Today is Tu b’Av, the Jewish “Valentine’s “day. Its the time to acknowledge all things related to love. Love can be very nebulous. We know it when we see it. Its that warm feeling we get through our bodies when we are with our beloveds. But it’s more than that. Love can be for a partner, for our child, for our pet, for our family members and for our friends. Most of all it can be with a Universal Higher Source- many would call that God.
When we are in relationship with the other, it can be messy. After all, how many times do we tell our partner or child to pick up after themselves or to do something we want them to do. What happens when they don’t do it. We get angry with them. This is a normal progression of any relationship.
When the other gets sick, what do we do? We worry especially now more than ever. Constriction happens. We feel a tightening in our chest. It becomes difficult to breathe. Interesting that some people report these symptoms of covid.But hopefully, we do everything we can to help the other.
During the time of covid, some of us are blessed to be with our beloveds including pets. But some of us are separated by distance and by sheltering in place. Fearing we might catch the virus or even worse giving it to the people we love. Recently, I read of a young man in Scotland who woke up from a coma. He had contracted the virus and was put in a medical induced coma. A ventilator was inserted to help him breathe. When he woke up, he was told that his entire family had died of the virus. He had given the virus to his mom suffering from dementia and his dad.
We began 2020 with the notion that love meant giving a beloved affection- hugs, holding hands. We woke up in March to find that those gestures would likely kill someone we cared about or would kill us. Humans are adaptable. We can find away to express our love to our beloveds. We have to find a way through generosity and creativity,
But what happens when our beloved dies. How do we go on when it feels like a part of us has been ripped apart? It might feel as if the ground has been taken away from us. I often tell my clients that grief is like entering a new country. We have to learn the new language, the new terrain and the new culture. But eventually we do it. Each day it gets a little easier.
Then it doesn’t and then it does. Dr. Elisabeth Kubler Ross, the noted psychologist, said there are several stages we go through. She believed that we go through these stages in a linear fashion. But in truth, its more cyclical. In some cases we go through several of those stages all at once. Then as time goes on we realize that the pain we felt is replaced by love. We remember the happy and joyful times. We go on with our lives with the person not without them. They become part of us. Every action, we do is in honor and memory of the beloved who died.
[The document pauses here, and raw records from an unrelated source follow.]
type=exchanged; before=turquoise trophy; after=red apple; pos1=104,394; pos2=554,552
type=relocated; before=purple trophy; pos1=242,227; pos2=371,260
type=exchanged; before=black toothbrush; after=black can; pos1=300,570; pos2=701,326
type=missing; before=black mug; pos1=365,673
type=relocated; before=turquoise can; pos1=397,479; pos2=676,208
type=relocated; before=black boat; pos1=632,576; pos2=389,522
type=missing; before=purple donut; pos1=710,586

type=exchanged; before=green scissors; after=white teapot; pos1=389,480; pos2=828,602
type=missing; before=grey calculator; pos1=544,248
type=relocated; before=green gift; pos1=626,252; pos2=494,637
Love is also energy. Energy never dies. It may diminish and lessen but it still exists. Often I will have my clients close their eyes and imagine their loved ones. The imagination is powerful. We can viscerally feel our beloved next to us if we can allow our egos and logical minds to step aside. Rabbinic Pastor Dr.Simcha Raphael writes that when a beloved dies they enter the next room. We are only separated by a window,
Finally, God provides that love. When we are disconnected from the Divine source we feel anxious, sad, angry, and fearful When we open ourselves to the Divine source, we can feel ourselves expanding and breathing easier. That is healing!